TONGO, Senegal — Amadou Anne, the oldest son, tried first.
“If you have a way to get there, maybe you should try it,” his father told him.
The journey required crossing thousands of miles of ruthless desert and sea to reach Europe. Months passed with no news. And then the phone call.
Friends in France spotted a list of drowned migrants. Mr. Anne’s name was on it.
“I was standing right there, and I cried,” his mother, Salmata Boullo Diallo, said near the family compound in a vast expanse of fallow peanut fields in this remote part of Senegal.
The loss did not end there. Mr. Amadou’s younger brother Gibbe also tried to reach Italy. He, too, died at sea.
Their fates, sealed in journeys nearly two years ago, matched those of so many in this region, where young men often fall into three unforgiving categories: the ones who have made it to Europe, the ones who were blocked or deported along the way, and the ones who died trying.
“If they would have made it, it really would have changed things for us,” Ms. Diallo said.
The same sea that swallowed the Anne brothers in separate journeys on the Mediterranean has already claimed the lives of more than 2,100 migrants and refugees this year. Ninety-five percent of those deaths have occurred on the so-called central route between Libya and Italy, a passage used chiefly by sub-Saharan Africans that the International Organisation Migration calls “the deadliest route migrants ply anywhere on Earth.”
Yet more people keep trying. As of June 21, nearly 72,000 migrants had made it to the shores of Italy — a 28 percent increase compared with the same period last year, according to the migration organization.
The stormy sea is the last in a deadly series of obstacles to Europe. For migrants like the Anne brothers, the journey begins in packed buses that topple over on bad roads patrolled by thieves. If they make it through the days-long desert crossing to Libya, the migrants are sometimes beaten, detained for weeks by smugglers and shaken down for yet more cash.
Late last month, 44 migrants, including children, died in the Sahara after their vehicle broke down and they ran out of water.

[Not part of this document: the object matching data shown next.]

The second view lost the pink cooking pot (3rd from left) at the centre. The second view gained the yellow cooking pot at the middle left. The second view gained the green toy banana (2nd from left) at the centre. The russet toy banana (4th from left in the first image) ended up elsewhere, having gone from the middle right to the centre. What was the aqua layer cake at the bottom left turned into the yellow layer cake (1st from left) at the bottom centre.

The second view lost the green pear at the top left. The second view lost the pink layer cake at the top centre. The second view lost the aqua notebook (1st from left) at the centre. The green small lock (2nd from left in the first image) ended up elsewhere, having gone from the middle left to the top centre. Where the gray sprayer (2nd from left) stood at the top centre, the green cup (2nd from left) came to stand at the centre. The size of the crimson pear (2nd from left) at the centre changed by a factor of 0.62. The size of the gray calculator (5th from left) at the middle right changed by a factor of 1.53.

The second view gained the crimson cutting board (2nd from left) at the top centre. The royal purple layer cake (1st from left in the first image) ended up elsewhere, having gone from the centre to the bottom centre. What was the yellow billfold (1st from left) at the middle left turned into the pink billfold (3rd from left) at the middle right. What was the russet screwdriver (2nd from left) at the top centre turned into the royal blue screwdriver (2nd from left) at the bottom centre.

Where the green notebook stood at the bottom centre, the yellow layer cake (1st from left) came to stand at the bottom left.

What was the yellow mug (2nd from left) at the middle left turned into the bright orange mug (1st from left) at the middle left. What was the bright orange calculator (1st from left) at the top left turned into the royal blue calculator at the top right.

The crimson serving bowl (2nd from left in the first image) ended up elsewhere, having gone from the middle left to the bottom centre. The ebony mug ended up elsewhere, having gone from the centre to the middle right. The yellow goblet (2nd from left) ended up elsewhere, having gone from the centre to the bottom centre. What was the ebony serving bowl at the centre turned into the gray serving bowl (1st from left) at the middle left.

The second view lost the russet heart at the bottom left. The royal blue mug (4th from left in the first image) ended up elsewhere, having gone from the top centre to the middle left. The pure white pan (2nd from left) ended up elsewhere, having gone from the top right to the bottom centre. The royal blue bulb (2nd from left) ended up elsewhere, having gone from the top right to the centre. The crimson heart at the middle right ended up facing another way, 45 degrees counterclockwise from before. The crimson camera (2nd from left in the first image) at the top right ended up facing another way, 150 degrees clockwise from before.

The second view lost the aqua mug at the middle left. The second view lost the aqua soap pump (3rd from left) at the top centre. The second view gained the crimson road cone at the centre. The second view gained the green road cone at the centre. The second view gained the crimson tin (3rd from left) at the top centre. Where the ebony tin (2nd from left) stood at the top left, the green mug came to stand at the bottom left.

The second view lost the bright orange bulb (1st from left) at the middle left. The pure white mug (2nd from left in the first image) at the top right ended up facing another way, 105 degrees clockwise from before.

More recently, a dinghy carrying 130 people capsized after rival smugglers stole the engine. Only four people aboard were rescued.
“Human smugglers will go to any extent to exploit desperate refugees and migrants,” said Babar Baloch, a spokesman for the United Nations refugee agency. “These shocking deaths are part of the bigger picture of exploitation.”
The stream of migrants from this region — from Nigeria, Guinea, Gambia, Ivory Coast and Mali — is growing. In 2016, the number of Senegalese making the journey nearly doubled from the year before.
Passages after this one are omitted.